Les populations de Mayoko embarrassées par une présence chinoise devenue étouffante

La montée en puissance de la Chine en matière économique au Congo-Brazzaville ne fait pas que des heureux. Loin de là. La colère gronde à Mayoko dans le département du Niari (sud) où l’image de Pékin s’est considérablement dégradée. Les scandales se sont multipliés à travers le pays impliquant des Chinois dans des opérations irrégulières, voire mafieuses. Désormais, les entreprises chinoises, bien présentes sur le terrain, font comme tout le monde pour se remplir les poches. Braconnage des espèces menacées, prédations sur les ressources minières, trafic de bois précieux... Tous les coups sont permis.

Des groupes criminels et mafieux chinois très structurés font des affaires juteuses, en exploitant ces ressources pour le marché chinois. Les contrebandiers se régalent.

Les populations de Mayoko ont fini par réaliser que "le partenariat gagnant-gagnant", tant vanté par la Chine, n’est qu’un marché de dupes.

Tous les pays de Mayoko veulent protéger leur environnement  des prédateurs et surtout la rivière Louetsi, leur bien commun.

En janvier 2019, les populations de Kellé, dans le département de la Cuvette-Ouest, avaient effectué une descente sur zone exploitée par la société Agil qui continuait d’extraire l’or sur les sites contestés, au grand dam des populations qui, afin d’obtenir la cessation d’activités.

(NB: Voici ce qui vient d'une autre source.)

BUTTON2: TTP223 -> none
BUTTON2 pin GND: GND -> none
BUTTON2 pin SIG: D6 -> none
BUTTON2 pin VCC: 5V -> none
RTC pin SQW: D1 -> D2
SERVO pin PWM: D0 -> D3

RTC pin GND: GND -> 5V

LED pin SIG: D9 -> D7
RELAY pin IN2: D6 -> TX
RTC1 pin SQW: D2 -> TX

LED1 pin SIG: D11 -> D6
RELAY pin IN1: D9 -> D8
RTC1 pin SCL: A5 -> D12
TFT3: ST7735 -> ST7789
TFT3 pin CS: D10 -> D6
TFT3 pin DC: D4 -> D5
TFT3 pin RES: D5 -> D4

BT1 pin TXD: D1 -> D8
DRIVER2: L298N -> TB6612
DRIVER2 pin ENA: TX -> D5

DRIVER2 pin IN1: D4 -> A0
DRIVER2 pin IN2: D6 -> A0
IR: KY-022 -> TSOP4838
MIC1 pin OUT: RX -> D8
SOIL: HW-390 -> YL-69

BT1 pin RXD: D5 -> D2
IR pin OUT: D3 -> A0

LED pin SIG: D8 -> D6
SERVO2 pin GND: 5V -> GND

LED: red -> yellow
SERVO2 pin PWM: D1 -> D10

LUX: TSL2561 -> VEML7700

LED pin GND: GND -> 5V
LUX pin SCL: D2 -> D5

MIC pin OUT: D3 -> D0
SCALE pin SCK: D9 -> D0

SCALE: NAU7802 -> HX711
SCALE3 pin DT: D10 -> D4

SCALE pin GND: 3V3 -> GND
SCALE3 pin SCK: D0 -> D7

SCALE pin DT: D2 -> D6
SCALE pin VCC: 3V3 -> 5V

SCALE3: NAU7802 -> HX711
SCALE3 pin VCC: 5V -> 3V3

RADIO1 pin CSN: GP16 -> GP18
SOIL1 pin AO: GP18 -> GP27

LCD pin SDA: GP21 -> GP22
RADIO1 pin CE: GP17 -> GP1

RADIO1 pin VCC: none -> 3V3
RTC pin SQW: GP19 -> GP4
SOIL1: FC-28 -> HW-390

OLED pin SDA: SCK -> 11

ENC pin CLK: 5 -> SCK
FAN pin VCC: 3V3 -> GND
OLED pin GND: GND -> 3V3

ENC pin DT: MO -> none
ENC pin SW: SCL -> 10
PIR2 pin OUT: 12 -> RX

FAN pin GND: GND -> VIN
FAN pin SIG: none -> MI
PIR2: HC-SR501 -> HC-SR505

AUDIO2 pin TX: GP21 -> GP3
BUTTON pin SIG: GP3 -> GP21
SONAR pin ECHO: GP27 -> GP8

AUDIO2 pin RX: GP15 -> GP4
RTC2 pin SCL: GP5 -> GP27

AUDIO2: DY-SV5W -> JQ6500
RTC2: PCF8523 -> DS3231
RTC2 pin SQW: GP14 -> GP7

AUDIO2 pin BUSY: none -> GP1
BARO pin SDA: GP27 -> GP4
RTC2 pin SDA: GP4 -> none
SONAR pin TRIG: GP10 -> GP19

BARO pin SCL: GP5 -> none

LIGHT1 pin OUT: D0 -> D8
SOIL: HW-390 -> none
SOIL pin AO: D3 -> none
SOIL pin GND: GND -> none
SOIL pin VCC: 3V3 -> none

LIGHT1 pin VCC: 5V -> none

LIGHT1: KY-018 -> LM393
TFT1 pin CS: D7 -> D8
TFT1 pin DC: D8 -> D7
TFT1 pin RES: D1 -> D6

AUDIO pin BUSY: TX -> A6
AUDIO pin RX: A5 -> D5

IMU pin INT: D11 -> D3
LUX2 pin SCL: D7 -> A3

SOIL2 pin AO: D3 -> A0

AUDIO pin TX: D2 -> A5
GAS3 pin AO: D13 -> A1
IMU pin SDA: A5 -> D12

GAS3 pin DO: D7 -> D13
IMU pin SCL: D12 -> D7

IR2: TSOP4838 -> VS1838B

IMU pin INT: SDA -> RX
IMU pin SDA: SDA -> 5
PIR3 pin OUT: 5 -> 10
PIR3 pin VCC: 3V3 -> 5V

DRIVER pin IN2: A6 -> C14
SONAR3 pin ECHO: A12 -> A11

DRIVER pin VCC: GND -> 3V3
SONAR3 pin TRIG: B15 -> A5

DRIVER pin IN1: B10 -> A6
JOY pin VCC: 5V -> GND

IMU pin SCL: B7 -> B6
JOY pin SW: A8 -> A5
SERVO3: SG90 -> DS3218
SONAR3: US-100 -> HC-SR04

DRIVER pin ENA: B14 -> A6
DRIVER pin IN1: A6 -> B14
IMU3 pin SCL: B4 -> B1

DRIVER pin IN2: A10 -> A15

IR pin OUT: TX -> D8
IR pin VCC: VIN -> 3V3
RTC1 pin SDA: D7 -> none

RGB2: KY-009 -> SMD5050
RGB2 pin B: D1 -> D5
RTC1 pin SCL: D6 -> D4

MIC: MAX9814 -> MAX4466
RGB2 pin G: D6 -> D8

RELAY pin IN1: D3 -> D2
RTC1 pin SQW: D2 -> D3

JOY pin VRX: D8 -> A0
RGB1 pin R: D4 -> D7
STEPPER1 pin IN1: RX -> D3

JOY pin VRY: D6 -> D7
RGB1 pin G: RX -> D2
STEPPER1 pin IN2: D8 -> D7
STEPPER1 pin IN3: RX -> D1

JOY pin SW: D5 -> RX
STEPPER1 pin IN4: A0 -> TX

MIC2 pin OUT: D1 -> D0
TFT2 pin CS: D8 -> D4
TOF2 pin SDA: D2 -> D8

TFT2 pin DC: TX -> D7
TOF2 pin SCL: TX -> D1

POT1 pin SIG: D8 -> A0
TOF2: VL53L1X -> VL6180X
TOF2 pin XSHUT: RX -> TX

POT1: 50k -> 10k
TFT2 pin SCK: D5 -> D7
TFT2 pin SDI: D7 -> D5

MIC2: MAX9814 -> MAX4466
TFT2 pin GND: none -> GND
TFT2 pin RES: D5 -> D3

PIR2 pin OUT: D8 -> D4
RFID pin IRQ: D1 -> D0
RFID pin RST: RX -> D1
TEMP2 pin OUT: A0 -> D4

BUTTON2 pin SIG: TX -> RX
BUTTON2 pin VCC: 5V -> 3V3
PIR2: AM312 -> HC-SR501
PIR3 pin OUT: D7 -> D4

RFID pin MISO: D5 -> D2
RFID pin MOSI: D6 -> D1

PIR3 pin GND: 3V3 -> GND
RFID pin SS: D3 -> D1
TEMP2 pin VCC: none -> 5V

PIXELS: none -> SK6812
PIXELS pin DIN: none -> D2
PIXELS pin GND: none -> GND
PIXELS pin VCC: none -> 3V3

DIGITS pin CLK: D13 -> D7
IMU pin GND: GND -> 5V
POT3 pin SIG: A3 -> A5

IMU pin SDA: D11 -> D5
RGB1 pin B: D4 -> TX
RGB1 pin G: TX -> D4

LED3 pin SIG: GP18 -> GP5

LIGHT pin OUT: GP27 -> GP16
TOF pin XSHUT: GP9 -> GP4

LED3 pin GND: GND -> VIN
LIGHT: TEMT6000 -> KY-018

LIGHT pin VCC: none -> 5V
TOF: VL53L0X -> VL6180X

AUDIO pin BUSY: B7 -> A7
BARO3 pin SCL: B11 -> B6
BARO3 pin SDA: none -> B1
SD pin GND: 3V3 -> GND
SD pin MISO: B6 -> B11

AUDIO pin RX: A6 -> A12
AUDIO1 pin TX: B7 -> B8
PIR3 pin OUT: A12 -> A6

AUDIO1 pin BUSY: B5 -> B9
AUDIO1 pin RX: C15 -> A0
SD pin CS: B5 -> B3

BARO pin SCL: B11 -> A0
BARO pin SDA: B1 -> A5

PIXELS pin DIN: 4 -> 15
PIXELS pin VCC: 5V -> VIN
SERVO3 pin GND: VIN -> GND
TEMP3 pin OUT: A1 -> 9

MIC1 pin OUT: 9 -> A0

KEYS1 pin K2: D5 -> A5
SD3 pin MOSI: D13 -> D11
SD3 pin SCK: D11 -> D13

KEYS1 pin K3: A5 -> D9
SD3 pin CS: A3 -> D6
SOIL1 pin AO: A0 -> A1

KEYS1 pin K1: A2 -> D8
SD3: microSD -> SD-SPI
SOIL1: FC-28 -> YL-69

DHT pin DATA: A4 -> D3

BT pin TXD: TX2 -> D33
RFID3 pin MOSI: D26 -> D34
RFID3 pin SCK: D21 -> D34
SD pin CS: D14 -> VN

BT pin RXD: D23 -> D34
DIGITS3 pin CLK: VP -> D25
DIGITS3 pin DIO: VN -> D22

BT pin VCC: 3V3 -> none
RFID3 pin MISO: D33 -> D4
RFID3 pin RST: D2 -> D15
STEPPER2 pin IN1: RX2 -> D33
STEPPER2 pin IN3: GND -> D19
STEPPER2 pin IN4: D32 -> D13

Écosystème dévasté, nappe phréatique polluée par des rejets cyanurés dont le contact avec la peau provoque des dommages sur celle-ci, le tableau dressé par les populations avait été conforté par la descente de la ministre du Tourisme et de l’environnement, Arlette Soudan Nonault, qui après avoir constaté, les dégâts orchestrés par la société Agil dans les villages de la sous-préfecture de Kellé, avait pris la décision qui s’imposait.

Pourtant, depuis lors, la société chinoise a fait fi de la décision gouvernementale et refusé de quitter la forêt de Kellé où elle a continué ses activités, comme si les récriminations à son endroit n’étaient pas des plus graves.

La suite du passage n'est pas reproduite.